Map, Compass & GPS

Map, Compass & GPS
Wild flowers along Fall Creek on the way to the Green Lakes - Oregon

Sunday, February 28, 2016

Buying A GPS Receiver


Looking for a GPS?  Here are a few suggestions.

Buying your GPS receiver is a lot like shopping for your a car. You want reliability and simplicity in providing transportation from Point A to Point B. There are many outdoor opportunities that may impact what kind of GPS model suits your specific needs. As a hunter or hiker you need to shop intelligently. Here is what you need to know:

         Start with a quick education of common GPS terms, and why they’re important.
  • Waypoints – These are your navigation coordinates that you have saved to memory within the GPS. Most receivers will hold 500. That said, you only need to keep a few on your GPS all the time. Use the free program at www.easygps.com to store the rest.
  • Find/Go To – This is the navigation function of the receiver. It is this function that will “steer” you to your destination.
  • Coordinates: This refers to a geographic grid system and pinpoints your position in the world. The most common is Latitude and Longitude though many outdoorsmen quickly shift to Universal Transverse Mercator (UTM) because of its simplicity.
  • Compass – An electronic counter-part to your magnetic compass. The GPS compass is dependent on batteries, like the rest of the system, so don't leave your magnetic compass at home.

Every GPS has these basic features. Anything additional are bells and whistles. It will be up to you to determine which ones are functionally important. For example, I am both a hunter and backpacker. I like a GPS with a Barometric altimeter because I use that function to monitor atmospheric pressure at high elevations. I know through personal experiences that when the pressure drops the weather is changing - I may be looking for shelter.
When looking to buy a GPS receiver consider the following:
  • Decide how much you want to spend. If you don’t know what a GPS might cost, visit www.walmart.com, www.gpscity.com and www.rei.com to get a good price baseline. Check the manufacturer’s web site (such as www.garmin.com) for rebate offers. Then research the web with for reviews on specific models.
  • Ask friends with GPS’s what they use theirs for and what their recommendation would be. One size definitely doesn’t fit all! An avid geocacher would have different needs than a hunter. A hunter might opt for a model with a two way radio such as the Garmin Rino series.
  • Older folks and those not “tech savvy” seem to do better with a GPS that has buttons on the front (GarminMap 62/64 series); it seems to be more intuitive.
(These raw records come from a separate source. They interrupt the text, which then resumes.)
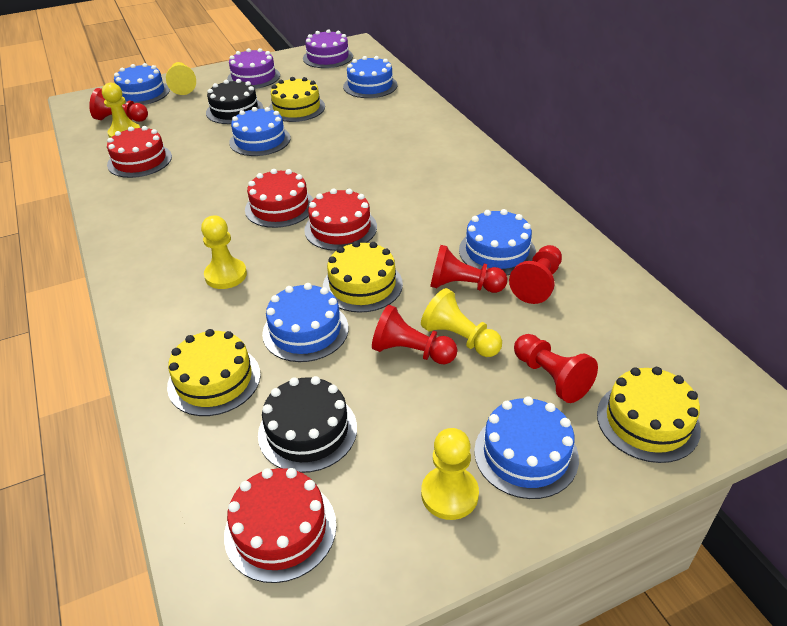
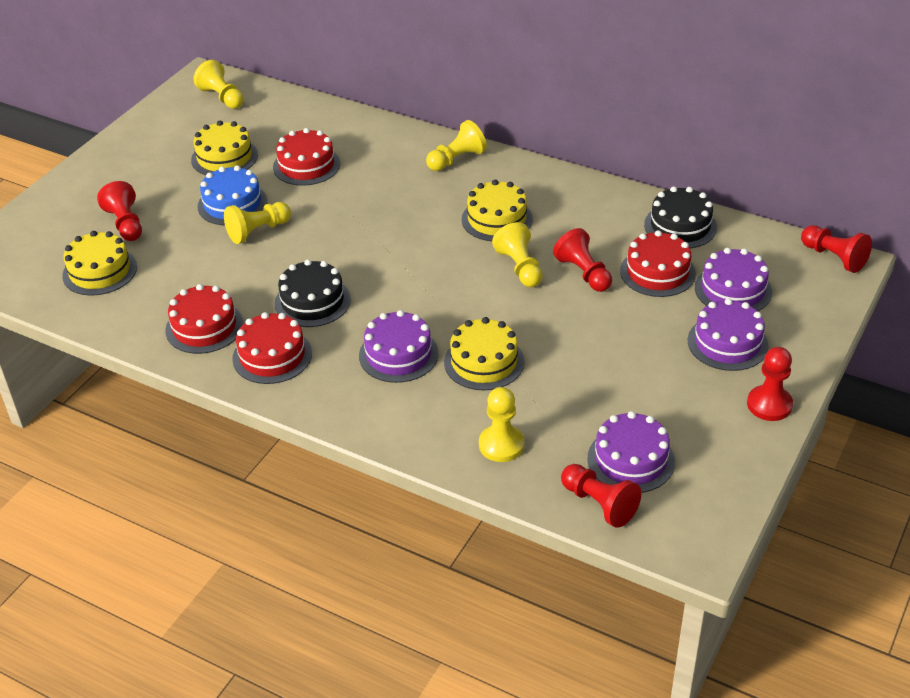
blue cake: 6 -> 1
purple cake: 2 -> 4

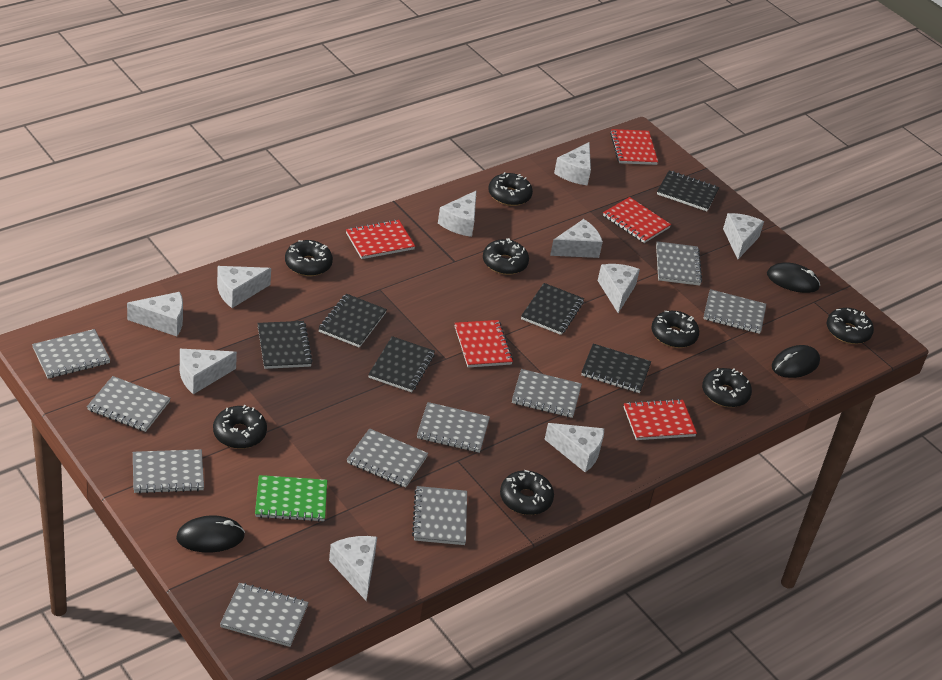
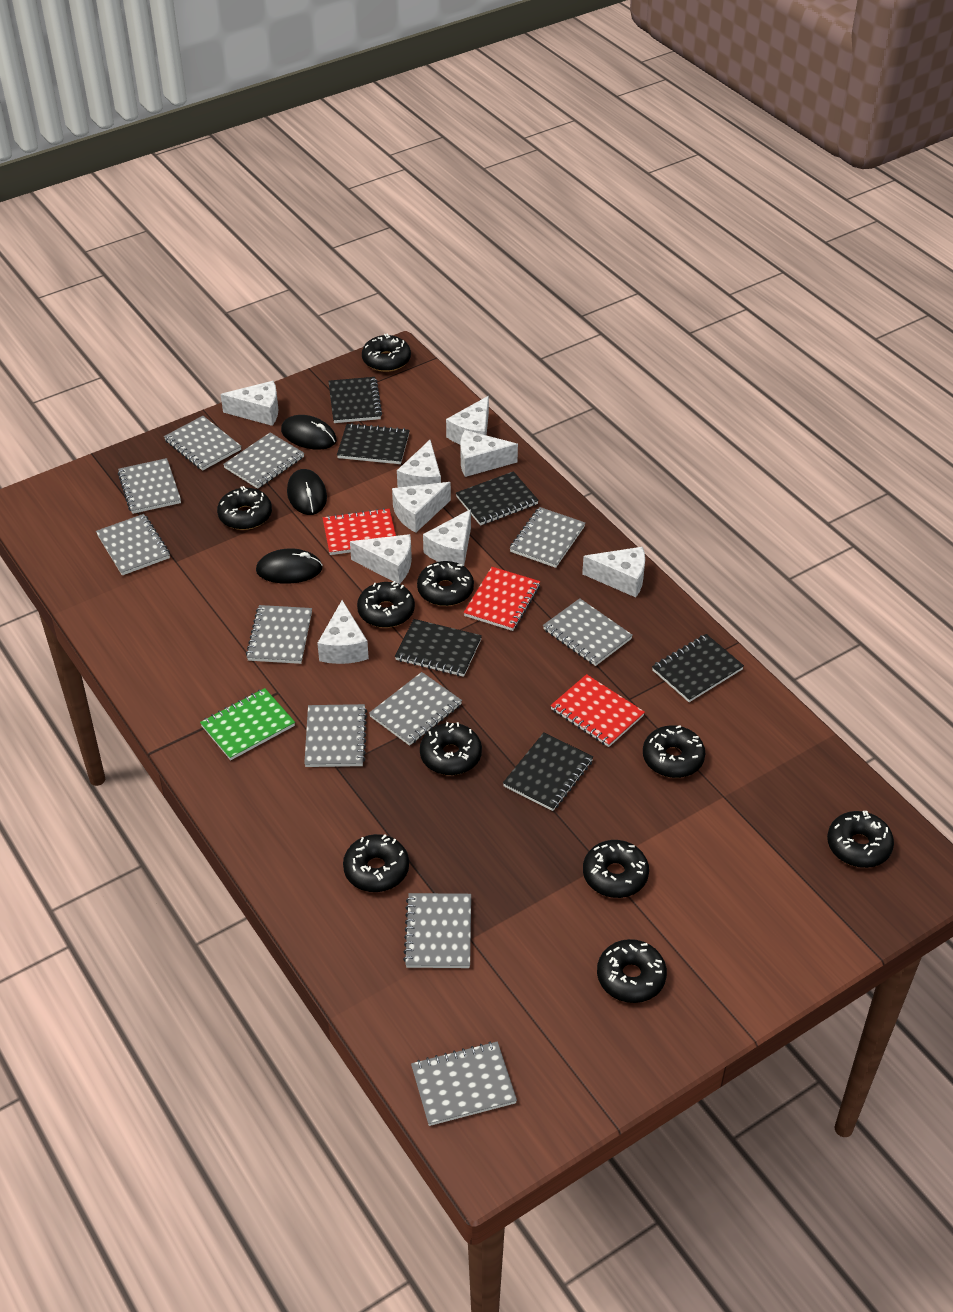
black donut: 8 -> 10
grey notebook: 10 -> 11
red notebook: 5 -> 3
white cheese: 10 -> 9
As an instructor, I've found that buttons along the side can become frustrating for people with less steady hands.
In the store, pick up the receiver, look at the controls and hold it as you would when using it.  Ask yourself: 
  • Does it feel like a good fit?
  • Can I read the buttons and comfortably push them? (With gloves?)
  • Is the screen size adequate? 
  • Is the GPS simple or just too complex for me?
  • Mapping programs are nice but expect to pay $100.00 or more.  Ask a friend with a GPS and see for yourself if the mapping is an asset for you.  Can you read what is presented on the screen or is it just clutter?  Visit GPS File Depot for free maps to load on your GPS.
  • Find out what the store’s return policy is on electronics and what their return rate is with various models. 
  • Whatever you buy, hang on to that receipt and register the product soon after purchase. 
 Once you buy a GPS:
  • Keep fresh batteries in it.  Don’t put it in the closet, or store it in your survival kit. Take it out and use it; now.  You can’t break it,.
  •  You should practice your GPS and map and compass skills often.  Your  wilderness land navigation skills could, given a bad turn of weather or situation, become  a matter of survival. 
  •  Visit the manufacturers website once every six months or so.  The manufactures frequently offer free up-grades allowing the GPS’s internal software to run more efficiently.  It is usually a simple down load to make your GPS current.
A good way to learn is to take a class where you will learn the basics and how your receiver works.  Check with your local Community College’s continuing education program or Sporting Goods stores to see if they offer classes.

And don’t forget: a GPS is no substitute for a map and a quality compass and the knowledge of how to use them.  The most expensive GPS on the market is only as good as its batteries.  Anything electronic can fail and they do so at the most inconvenient time.